Cosa vuol dire "mappare un genoma"?
Vuol dire mappare, con precisione assoluta un genoma.
Vuol dire stabilire la distanza relativa tra due o più geni.
Vuol dire sequenziare, con la precisione di almeno due nucleotidi un genoma.
Vuol dire collocare i cromosomi in specifici spot del nucleo.
Cos'è la metagenomica?
Una disciplina che si occupa di analizzare il genoma degli organismi non ancora conosciuti.
Una disciplina che si occupa dei vari collegamenti tra genomica e microbiologia, dal punto di vista della trasmissione genetica.
Una genomica che si occupa dell'analisi dei metaorganismi, ad esempio i virus o i micoplasmi.
Una disciplina che si occupa di identificare e sequenziare il genoma presente di un intero microambiente, senza distinzione di specie o di ceppi.

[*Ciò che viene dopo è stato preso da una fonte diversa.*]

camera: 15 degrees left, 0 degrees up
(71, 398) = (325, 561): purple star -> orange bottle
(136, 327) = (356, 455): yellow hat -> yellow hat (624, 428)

La Corea di Huntington è un esempio di patologia che segue un tipo di eredità:
Doppia eterozigote.
Autosomica dominante.
A cascata parentale.
Autosomica recessiva.
La pleiotropia è:
La capacità di un gene di influenzare l'espressione di un'altro gene.

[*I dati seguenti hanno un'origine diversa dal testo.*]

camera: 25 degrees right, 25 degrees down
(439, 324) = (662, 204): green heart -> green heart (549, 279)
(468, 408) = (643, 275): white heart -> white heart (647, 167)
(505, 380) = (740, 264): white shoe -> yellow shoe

L'espressione di due geni che controllano lo stesso carattere fenotipico.
La totale mancanza di un gene.
La mancanza di un aminoacido nella catena laterale di un gene.
Di cosa si occupa la metagenomica?
Dell'analisi del trascritto endocellulare.
Dell'analisi e la comparazione dei geni procariotici in rapporto agli equivalenti geni eucariotici.
Dell'analisi e il sequenziamento del genoma virale.
Dell'analisi dell'intero pool genomico presente in un campione.
Un genotipo presenta due alleli C e c, che codificano per il colore degli occhi di un insetto. C è dominante rispetto a c, questo vuol dire che il fenotipo dipende da:
c
Il fenotipo sarà uguale, in quantità casuale, a C e c.
C
Il fenotipo sarà intermedio tra C e c.
Per quale motivo vengono creati gli alberi filogenetici?
Per determinare, in un contesto evolutivo, le divergenze genetiche che hanno permesso la speciazione.
Per determinare la differenza, in termini di paia di basi, tra due o più organismi.
Per rappresentare le differenze morfologiche tra individui di una stessa specie.
In botanica sistematica servono per determinare i geni omologhi tra due o più tipi di piante. In microbiologia serve per stabilire i clusters genetici comuni a più ceppi.
In un pattern di eredità autosomica recessiva, un carattere viene espresso quando:
Si trova in omozigosi recessiva.
Si trova in eterozigosi recessiva.
Si trova in omozigosi dominante.
Un ricercatore, per valutare un esperimento, effettua il test del chi-quadro e come risultato ottiene un valore di 0.1. L'esperimento è:
Scartato.
Accettato, soltanto se il grado di libertà è pari a 1.
Accettato.
Il valore di 0.1 non è sufficiente per una conclusione, il test del chi-quadro va riformulato con un parametro differente.
In una eredità autosomica dominante, ogni figlio, per ciò che riguarda una patologia con questo tipo di trasmissione:
Se maschio non manifesterà la patologia.
Le femmine hanno più possibilità di ammalarsi rispetto ai maschi, soltanto se ambedue i genitori presentano il carattere in omozigosi recessiva.
Se femmina non manifesterà la patologia.
Ha eguale possibilità di manifestare la patologia rispetto a fratelli o sorelle.